Here is the SF Chronicle story:
Panel: Don't use Diebold touch-screen voting machines
California should prohibit at least four counties from using 15,000 touch-screen voting machines made by Diebold Election Systems, a key advisory panel recommended Thursday.
By an 8-0 vote, the state's Voting Systems and Procedures Panel recommended that Secretary of State Kevin Shelley ban the machines from the November elections.
Wired News writes:
California Moves to Boot Diebold
SACRAMENTO, California -- A California voting systems panel recommended Thursday that the secretary of state decertify an electronic voting machine made by Diebold Election Systems, making it likely that four counties that used the machines will have to find others for the November election.
The panel said the state should decertify the Diebold TSx. The TSx was used for the first time in California during the March primary in Kern, San Joaquin, Solano and San Diego counties. Kevin Shelley, California's secretary of state, has until April 30 to decide whether to act on the panel's recommendation. The state must give counties a six-month notice to take machines out of commission before an election.
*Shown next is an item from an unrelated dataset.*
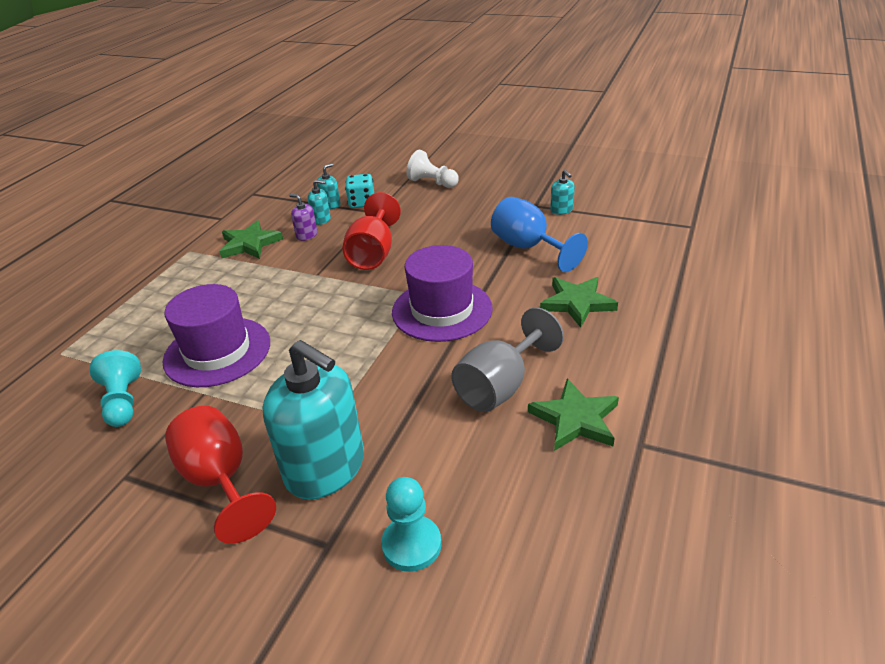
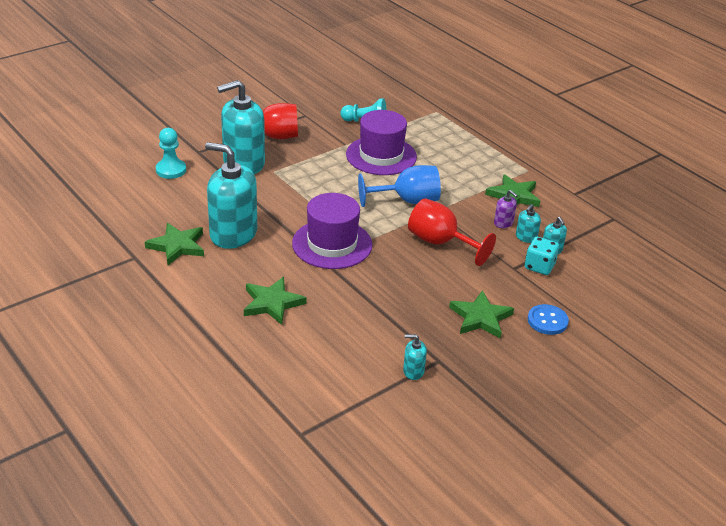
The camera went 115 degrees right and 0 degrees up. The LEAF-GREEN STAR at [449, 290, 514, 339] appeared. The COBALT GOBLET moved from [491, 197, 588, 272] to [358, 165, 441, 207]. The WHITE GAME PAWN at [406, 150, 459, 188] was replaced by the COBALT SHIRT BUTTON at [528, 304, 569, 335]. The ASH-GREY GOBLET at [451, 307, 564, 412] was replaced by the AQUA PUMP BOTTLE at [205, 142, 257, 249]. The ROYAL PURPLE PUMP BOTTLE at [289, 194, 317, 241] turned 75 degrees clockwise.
The panel discovered last November that Diebold had installed uncertified software on the machines.
The San Jose Mercury News has:
Panel recommends ban on computer voting system in four counties
SACRAMENTO - An advisory panel unanimously recommended this morning that Secretary of State Kevin Shelley ban use of a computerized voting system in four California counties.
The panel also called on state Attorney General Bill Lockyer to open a criminal investigation into the conduct of Diebold Election Systems, the Ohio-based firm that manufactured the touch-screen system.
The advisory panel had convened a two-day hearing in Sacramento on Wednesday to review a report that Diebold had jeopardized the March primary by selling an untested and poorly functioning election system in California.
The recommendation to decertify Diebold's TSx balloting system, if adopted, would force officials in San Joaquin, Solano, San Diego and Kern counties to find alternative ways to count votes for the November presidential election.
This is big and will only get bigger.